We would also like to suggest conducting additional research on SQoL in women with endometriosis with the use of the “sexual intercourse” domain of the EHP-30 specifically, as only few studies are known to use this as a measure for SQoL. A promising line of research would be to validate the use of the EHP-30 in women with endometriosis compared to healthy controls with the aim of developing a clinical cut-off score. To the best of our knowledge, a clinical cut-off score to distinguish “normal cases” from “clinical range cases” has not been described for the EHP-30. Establishing a clinical cut-off score for SQoL facilitates the use of self-administered questionnaires as a tool to determine patients in whom sexuality definitely should be addressed. Establishing the clinical range is thereby a necessary construct to perform future research regarding the effects of psychosexological interventions in these women.

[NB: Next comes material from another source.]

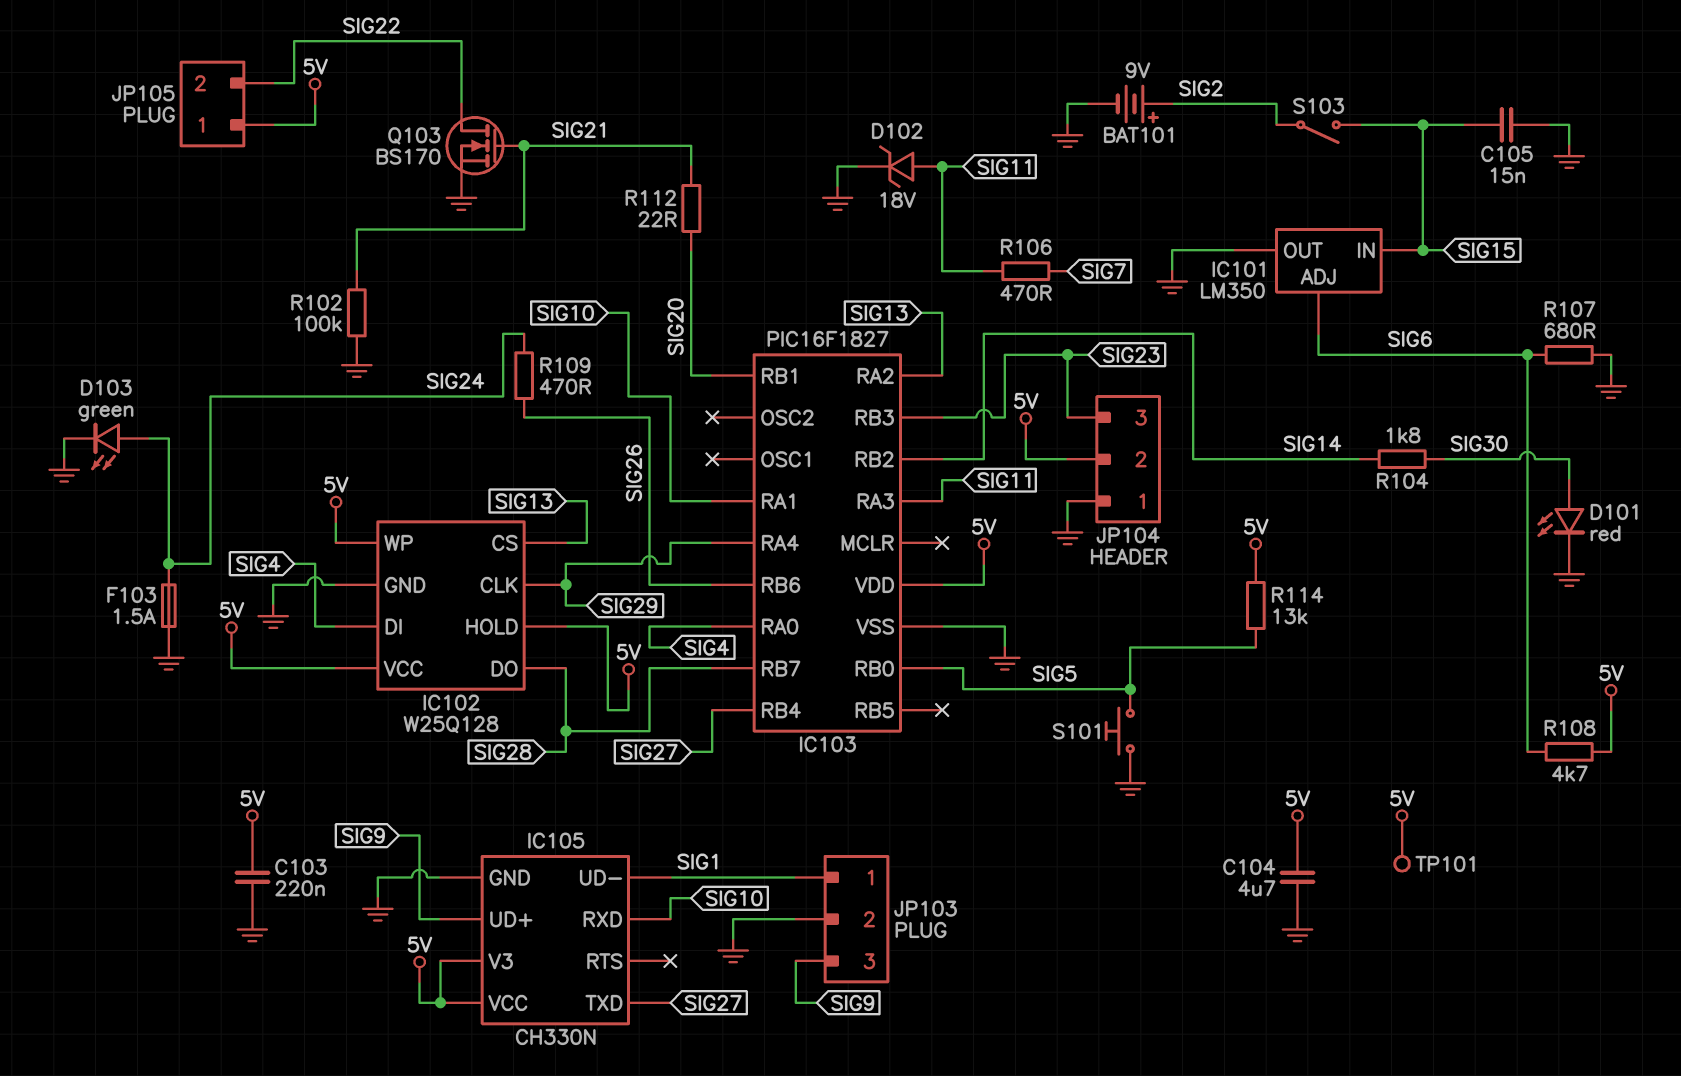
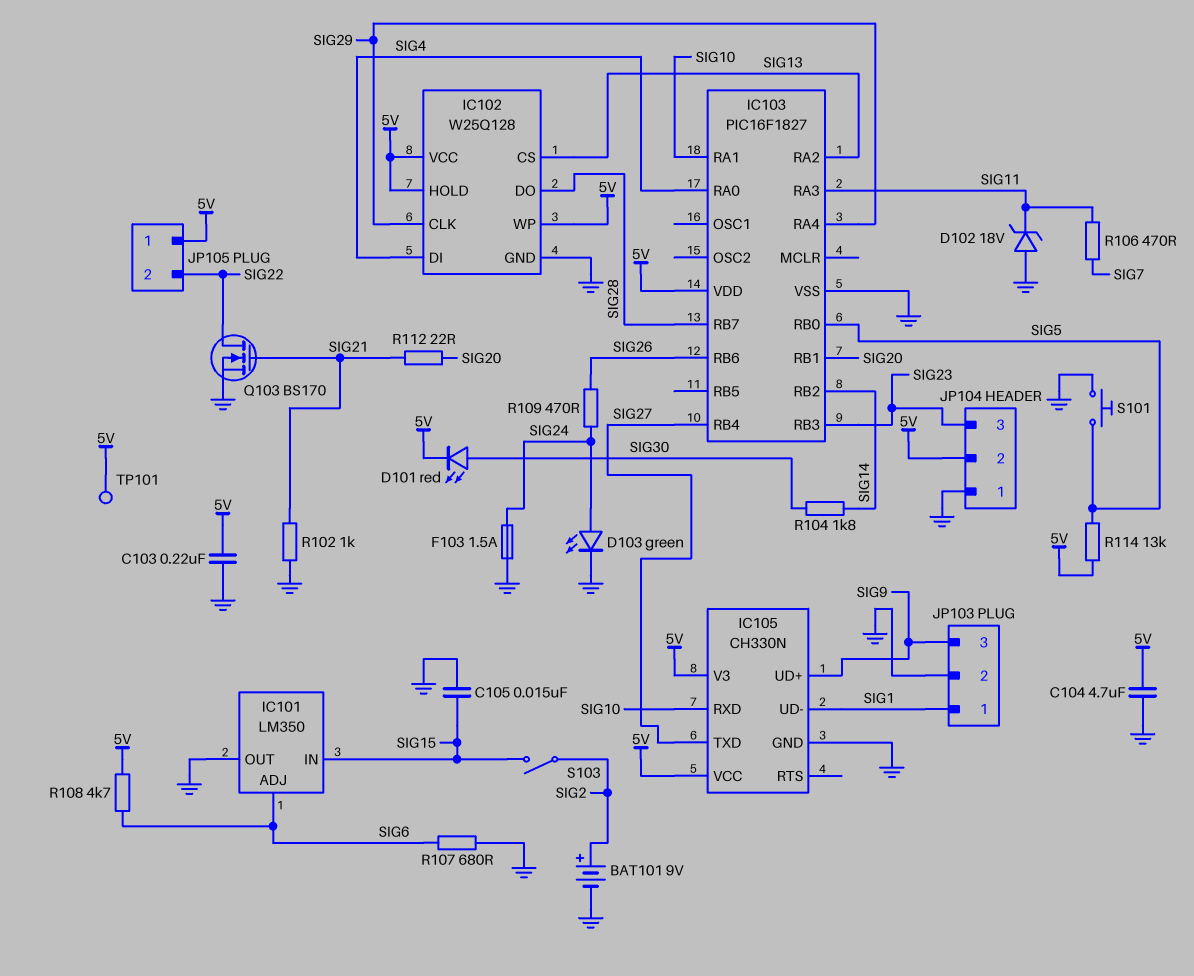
D101: LED red (A SIG30, K GND) -> LED red (A SIG30, K 5V)
D102: zener 18V (A SIG11, K GND) -> zener 18V (A GND, K SIG11)
R102: 100k (GND, SIG21) -> 1k (GND, SIG21)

Furthermore, future research ascertaining prospective longitudinal designs could focus on the development of a prediction model to predict SQoL scores in women with endometriosis. In clinical care, this might aid in making an estimation for which individual woman sexuality and SQoL should be a topic of priority during consultation.
Introduction
Endometriosis is a chronic benign gynecological disease. It is defined as the presence of endometrium-like tissue outside the uterine cavity, accompanied by chronic inflammation induced by these ectopic implants. 1 , 2 , 3 Global prevalence of endometriosis is estimated to vary between 2% and 10% in women of reproductive age and up to 50% in women with chronic pelvic pain or fertility problems. 2 Endometriosis has a high disease burden 4 , 5 presenting a wide variety of symptoms, including dysmenorrhea, chronic pelvic pain, dyspareunia, dyschezia, dysuria, and subfertility. 6
As a result, endometriosis has a significant social and psychological impact, decreasing the patient's quality of life (QoL). 7 , 8 , 9 Affected aspects of life include self-image, private and professional relationships, and sexuality. 1 , 7 , 10 , 11 , 12 , 13
Several studies have been carried out to evaluate sexual functioning in patients with endometriosis, amongst which the direct impact of dyspareunia has been researched extensively. 14 , 15 , 16 , 17 , 18 , 19 Women with endometriosis and deep dyspareunia have been found to have lower sexual QoL (SQoL), which can present as impaired sexual functioning and decreased satisfaction, which in turn can negatively affect personal relationships. 3 , 10 , 11 , 20
Besides dyspareunia, multiple other factors have been identified to contribute to poorer SQoL in women with endometriosis, including depressive symptoms, anxiety, bladder pain syndrome, and heterosexual orientation. 15 , 16 , 21
A representative measure for the evaluation of SQoL in women with endometriosis is the modular dimension “sexual intercourse” of the Endometriosis Health Profile-30 (EHP-30). 22 , 23 The EHP-30 is a validated questionnaire to measure health-related QoL (HRQoL) in women with endometriosis and it addresses diverse aspects of life, including sexuality. 24
The aim of this study is to explore which patient- and disease-specific characteristics are independently associated with SQoL, as measured by one of the dimensions of the EHP-30, in a population of Dutch women with endometriosis. Identifying relevant characteristics that have an influence on SQoL in this population can aid in improving endometriosis consultation addressing sexuality and SQoL.